EMENTA: PROCESSUAL CIVIL. AGRAVO INTERNO NO AGRAVO EM RECURSO ESPECIAL. AÇÃO ANULATÓRIA. CONTRATO DE ALIENAÇÃO FIDUCIÁRIA DE IMÓVEL. LEI N. 9.514/1997. LEILÃO EXTRAJUDICIAL. ALEGADA AUSÊNCIA DE INTIMAÇÃO PESSOAL DO DEVEDOR. CIÊNCIA INEQUÍVOCA. FINALIDADE DO ATO ATINGIDA. SÚMULA 83/STJ. REEXAME DO ACERVO FÁTICO-PROBATÓRIO. IMPOSSIBILIDADE. SÚMULA 7/STJ. 1. Nos termos da jurisprudência do STJ, a ciência inequívoca do devedor acerca da data do leilão extrajudicial supre a exigência de intimação pessoal, afastando a alegação de nulidade quando não demonstrado prejuízo. Incidência da Súmula 83/STJ. 2. O acórdão recorrido concluiu, com base no conjunto fático-probatório dos autos, que a finalidade da intimação pessoal acerca do leilão extrajudicial foi alcançada, uma vez que o devedor demonstrou ter ciência inequívoca da data de sua realização, tanto que ajuizou ação judicial no mesmo dia do ato. A revisão desse entendimento encontra óbice na Súmula 7/STJ. Agravo interno improvido. (AgInt no AREsp n. 2.692.466/SP, relator Ministro Humberto Martins, Terceira Turma, julgado em 22/4/2026, DJEN de 27/4/2026.)

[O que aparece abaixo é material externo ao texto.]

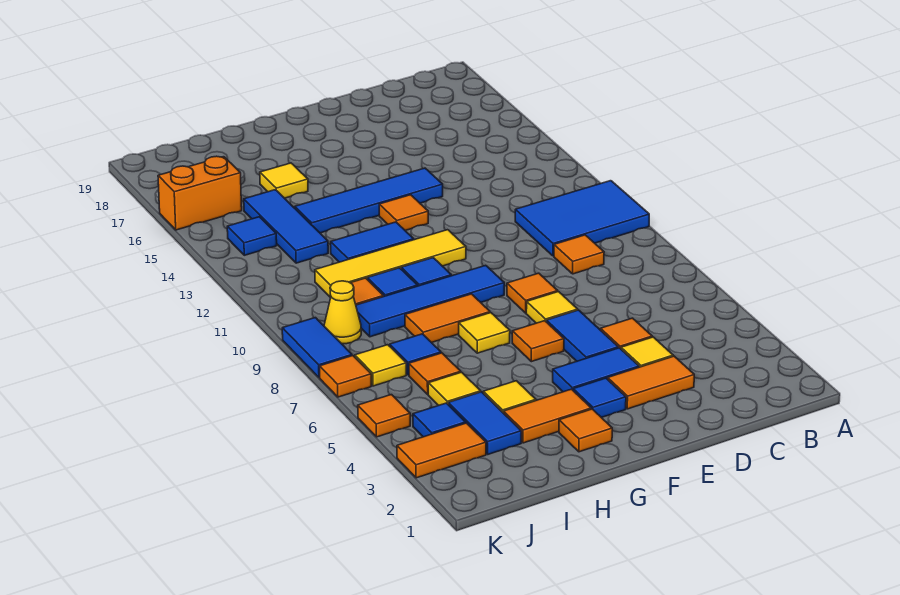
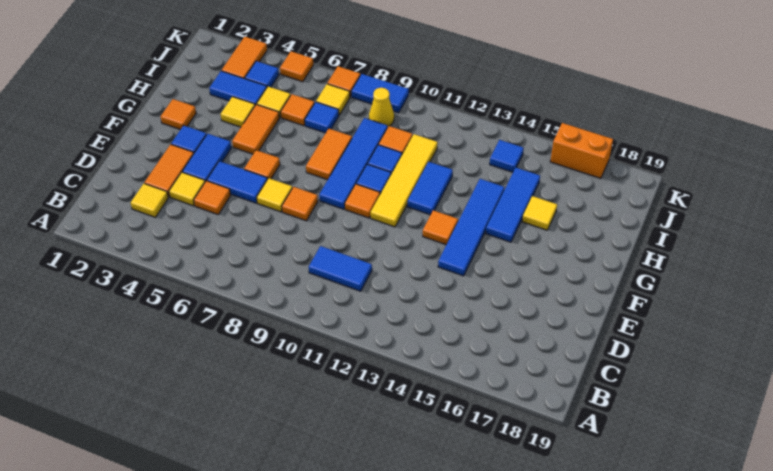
blue tile A10:C11 level 1 -> blue tile C10:C11 level 1
orange tile C9 level 1 -> orange tile F10 level 1
orange tile G3:H3 level 1 -> orange tile G5:H5 level 1
yellow tile G7 level 1 -> yellow tile C3 level 1
blue tile I13:I15 level 1 -> blue tile G15:I15 level 1
orange brick J16:K16 level 1 -> orange brick K16:K17 level 1

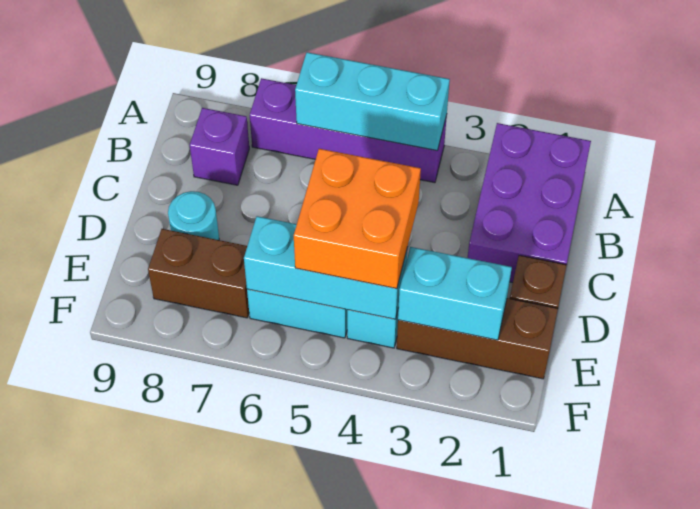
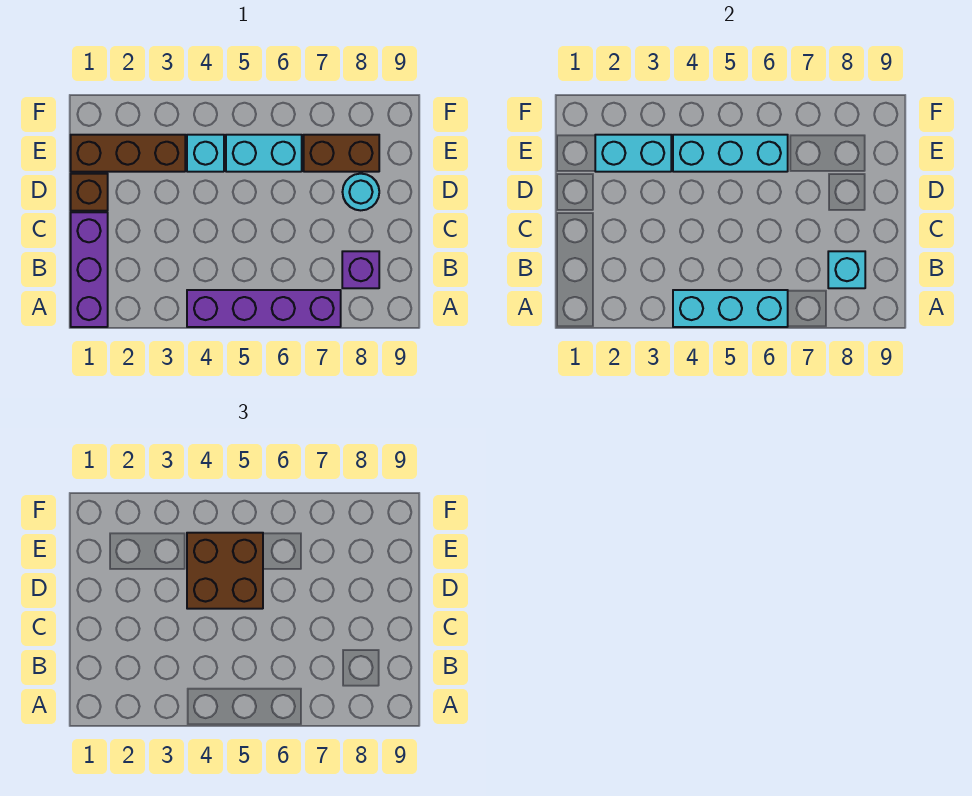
purple brick A1:C2 level 1 -> purple brick A1:C1 level 1
none -> cyan brick B8 level 2
orange brick D4:E5 level 3 -> brown brick D4:E5 level 3

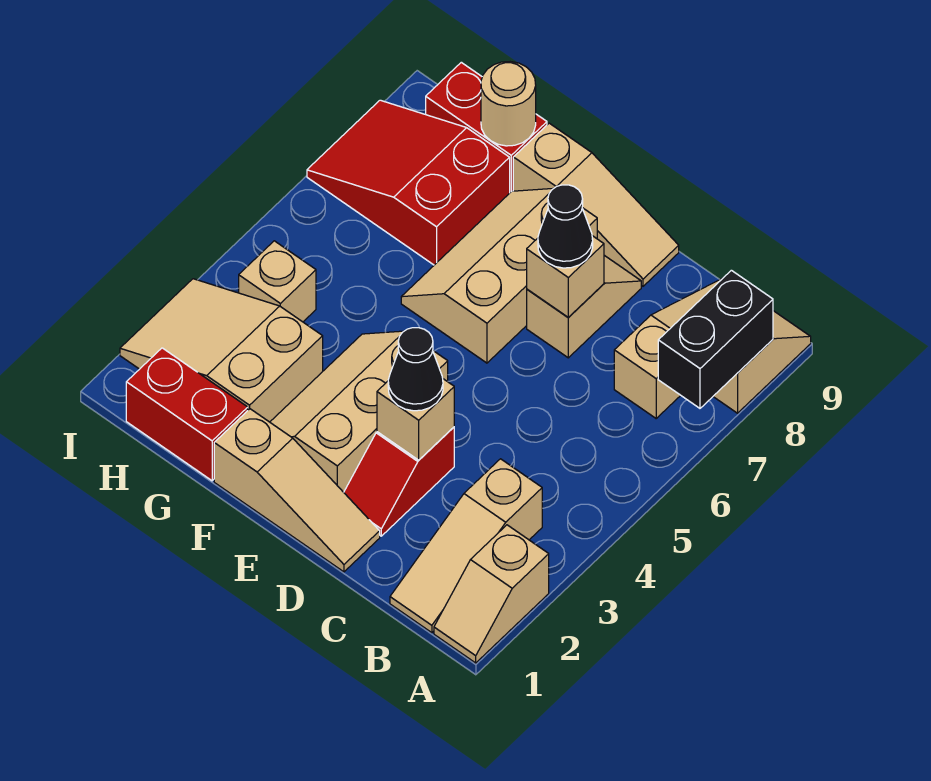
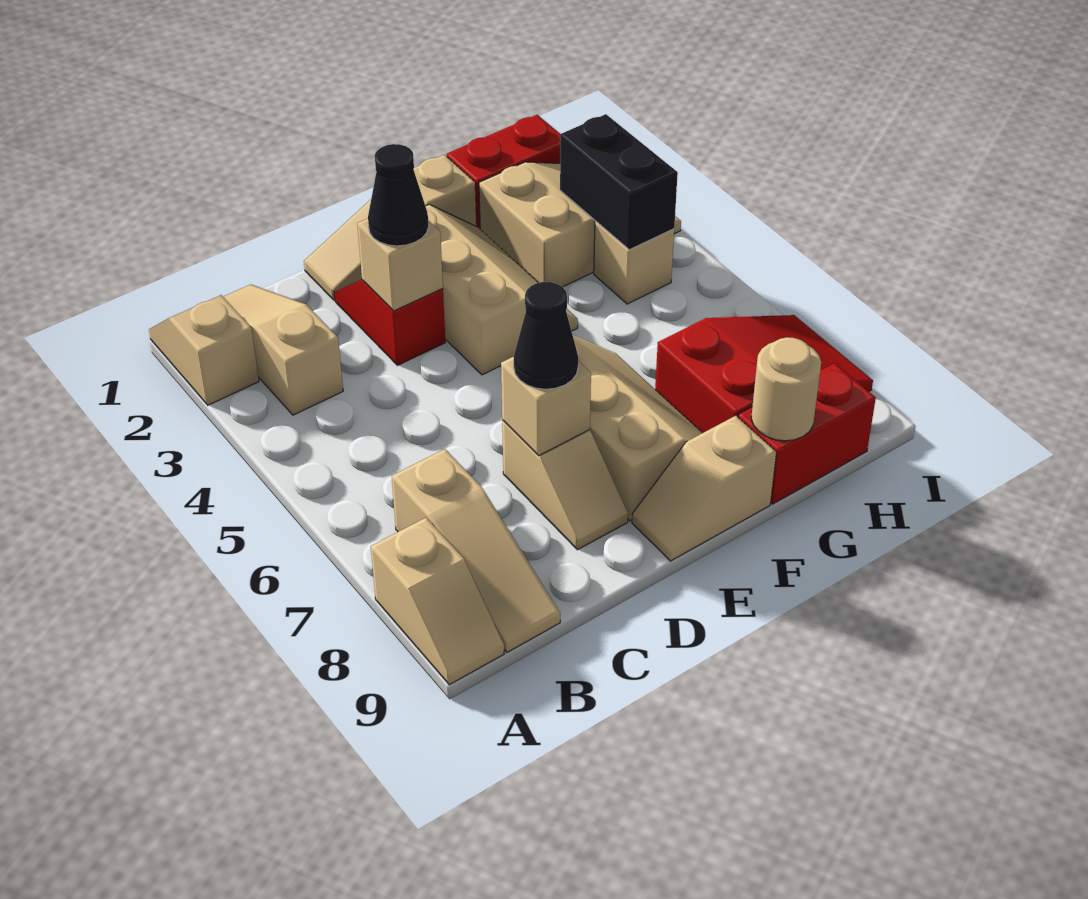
black brick A7:A8 level 2 -> black brick H3:H4 level 2
tan slope D9:F9 level 1 top F -> tan slope E9:F9 level 1 top F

Assim, tenho que a prova oral, in casu, mostra-se inútil (art. 370, parágrafo único, do CPC).
Ante o exposto:
a) INDEFIRO a cooperação judiciária para suspensão da imissão de posse;
b) DETERMINO a inclusão de FLAVIO GUILHERME DURAES DA SILVA no polo passivo, intimando-se a autora para emendar a inicial em 10 (dez) dias indicando seu endereço, sob pena de extinção (art. 485, IV, do CPC);
c) DEFIRO a inversão do ônus da prova (art. 6º, VIII, do CDC);
d) DEFIRO a exibição do Processo Administrativo pela CEF em 15 (quinze) dias, sob as penas do art. 400 do CPC;
e) POSTERGO a análise da necessidade de prova pericial de engenharia civil para momento posterior ao cumprimento da diligência de exibição de documentos pela ré (Evento 66, fl. 6);
f) INDEFIRO as provas pericial contábil, testemunhal e depoimento pessoal.
Intimem-se.
Montes Claros/MG, data da assinatura eletrônica.